Esaminate, dunque, le vere motivazioni che presiedono al vostro lavoro professionale. Non abbiate riguardo, figlie e figli miei, a riconoscere sinceramente davanti a Dio, a chi vi dirige spiritualmente e a voi stessi, di aver perduto un poco il mirino soprannaturale —qualora ciò sia avvenuto—, o di non esservi finora impegnati a fondo per trasformare veramente il lavoro professionale "in occasioni per amare" Dio "e per servire con gioia e semplicità la Chiesa, il Romano Pontefice e tutte le anime, illuminando i cammini della terra con la fiamma della fede e dell'amore"[6]. E incominciate —è un'aspirazione che tutti dobbiamo ravvivare costantemente— a percorrere con più garbo il sentiero vecchio e nuovo dell'Opus Dei, facendo girare la noria, giorno dopo giorno, come un asinello di Dio che pensa solo a far piacere al Padre del Cielo, e a riempire di frutti l'orto affidato dal Signore al suo lavoro.

Quando riceverete queste righe, sarà in pieno svolgimento l'Assemblea del Sinodo dei Vescovi, sulla missione dei laici nella Chiesa e nel mondo.
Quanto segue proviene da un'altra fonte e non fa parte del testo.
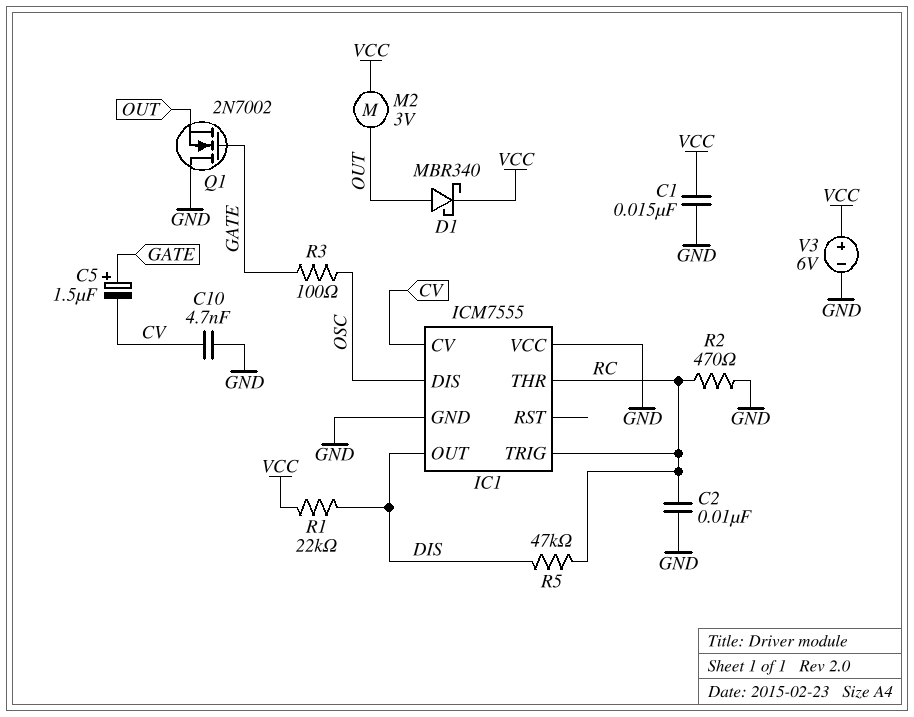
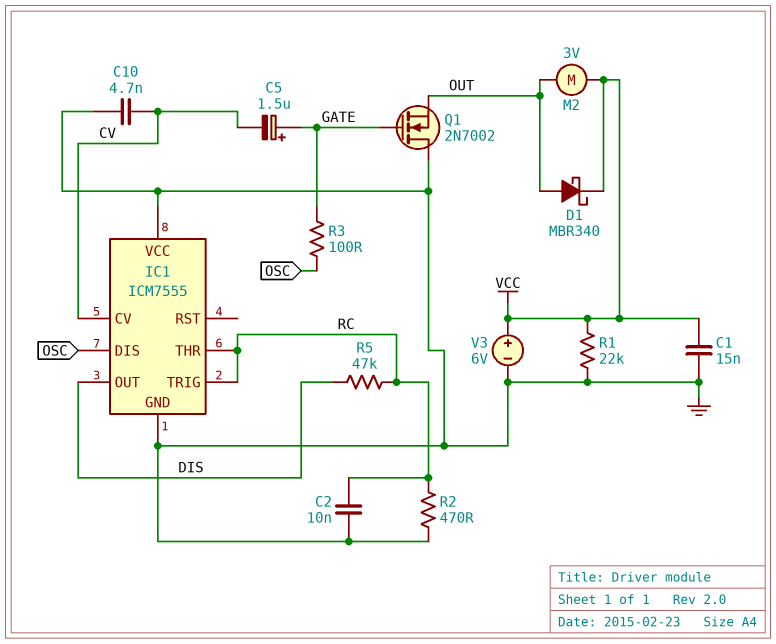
R1: 22k (DIS, VCC) -> 22k (GND, VCC)

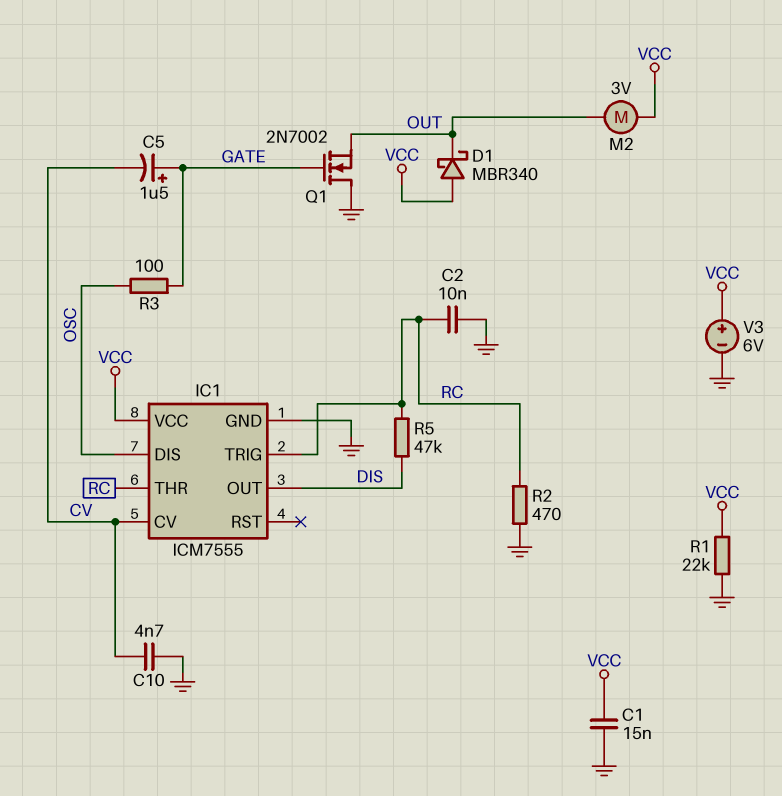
D1: schottky MBR340 (A OUT, K VCC) -> schottky MBR340 (A VCC, K OUT)
IC1 pin VCC: GND -> VCC

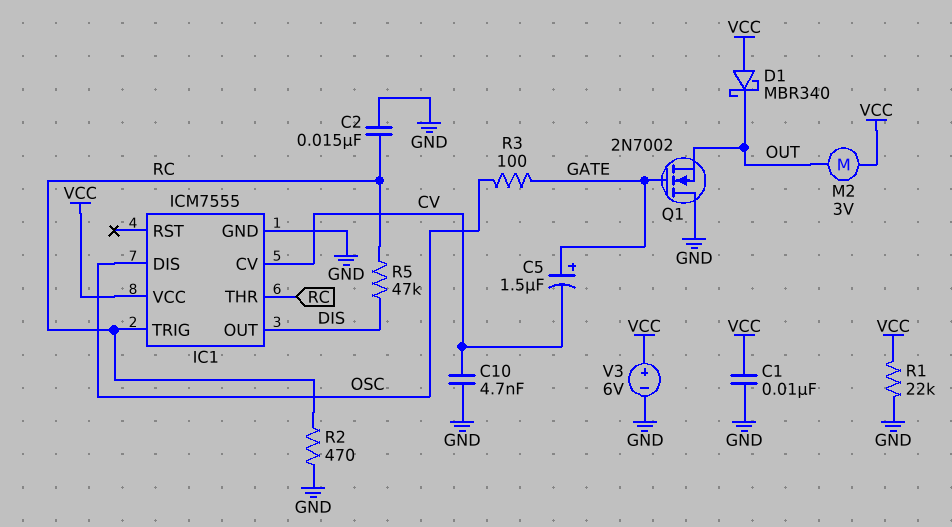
C1: 15nF (GND, VCC) -> 10nF (GND, VCC)
C2: 10nF (GND, RC) -> 15nF (GND, RC)

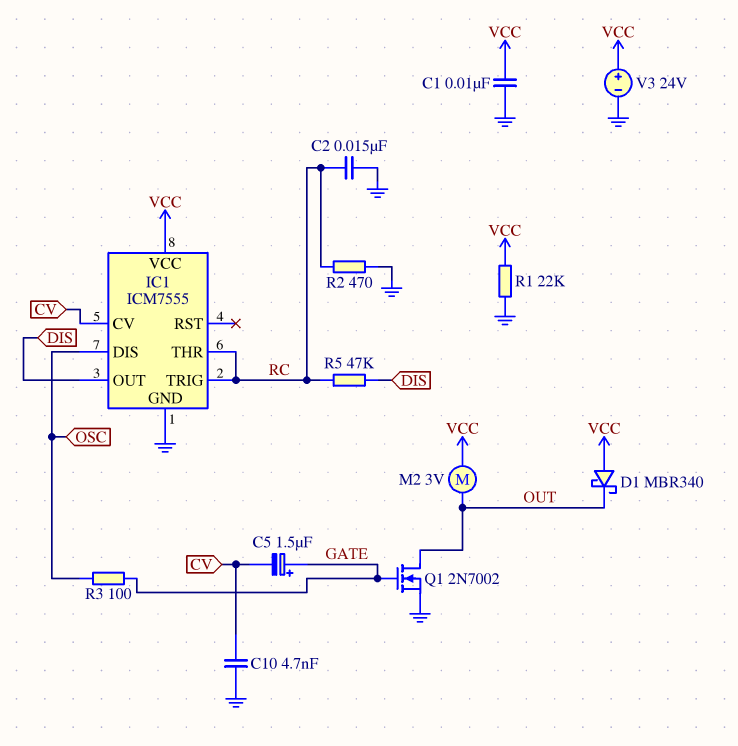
Q1: NMOS 2N7002 (G GATE, D GND, S OUT) -> NMOS 2N7002 (G GATE, D OUT, S GND)
V3: 6V (plus VCC, minus GND) -> 24V (plus VCC, minus GND)

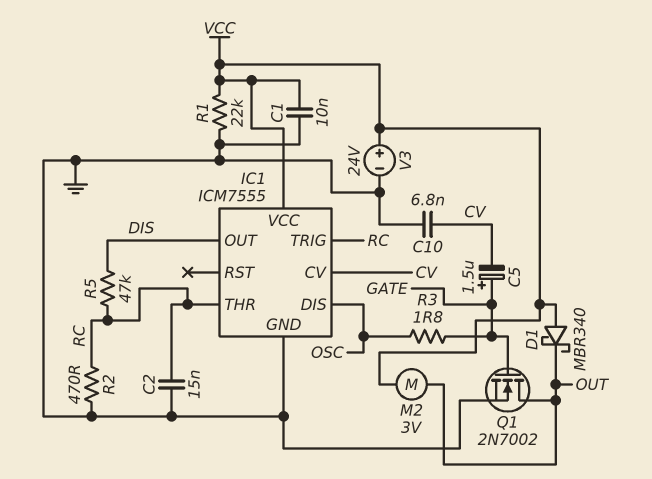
C10: 4.7nF (CV, GND) -> 6.8nF (CV, GND)
R3: 100 (GATE, OSC) -> 1.8 (GATE, OSC)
Pregate perché la riflessione dei Padri sinodali, su un tema tanto importante per la vita della Chiesa, contribuisca a risvegliare nella coscienza dei cristiani la consapevolezza che tutti, sacerdoti e laici, sono chiamati alla santità e a partecipare —ciascuno a modo suo, secondo la vocazione ricevuta da Dio e rispettando la diversità dei carismi— alla missione apostolica affidata da Cristo alla Chiesa intera. Fate presenti alla Madonna queste intenzioni quando recitate il Santo Rosario, specialmente durante il mese che sta cominciando, tradizionalmente dedicato dalla Chiesa a questa devozione mariana. E decidetevi a pregare di più durante il vostro lavoro: così lavorerete meglio.

Vedete bene —i fatti parlano— che nell'Opus Dei tutto viene portato avanti a forza di preghiera: vi può forse meravigliare che vi chieda tutti i mesi di pregare per la mia intenzione? Ho bisogno che aumentiate le vostre suppliche, che insistiate con più costanza. Senza rimproverare nessuna e nessuno di voi, vi dico però con chiarezza: di più, di più, di più! L'intenzione che vi affido richiede un cumulo di preghiere e di sacrifici.

Con tanto affetto, vi benedice

vostro Padre

Alvaro

Roma, 1 ottobre 1987

[1] Mons. Josemaría Escrivá, Forgia, n. 738; ed. Ares, Milano 1987.

[2] Mons. Josemaría Escrivá, Lettera, 9-I-1932, n. 14.

[3] Mons. Josemaría Escrivá.

[4] Mons. Josemaría Escrivá, Forgia, n. 49.

[5] Mons. Josemaría Escrivá, Forgia, n. 921.

[6] Preghiera per la devozione privata al Servo di Dio Josemaría Escrivá.

Romana, n. 5, Luglio-Dicembre 1987, p. 216-219.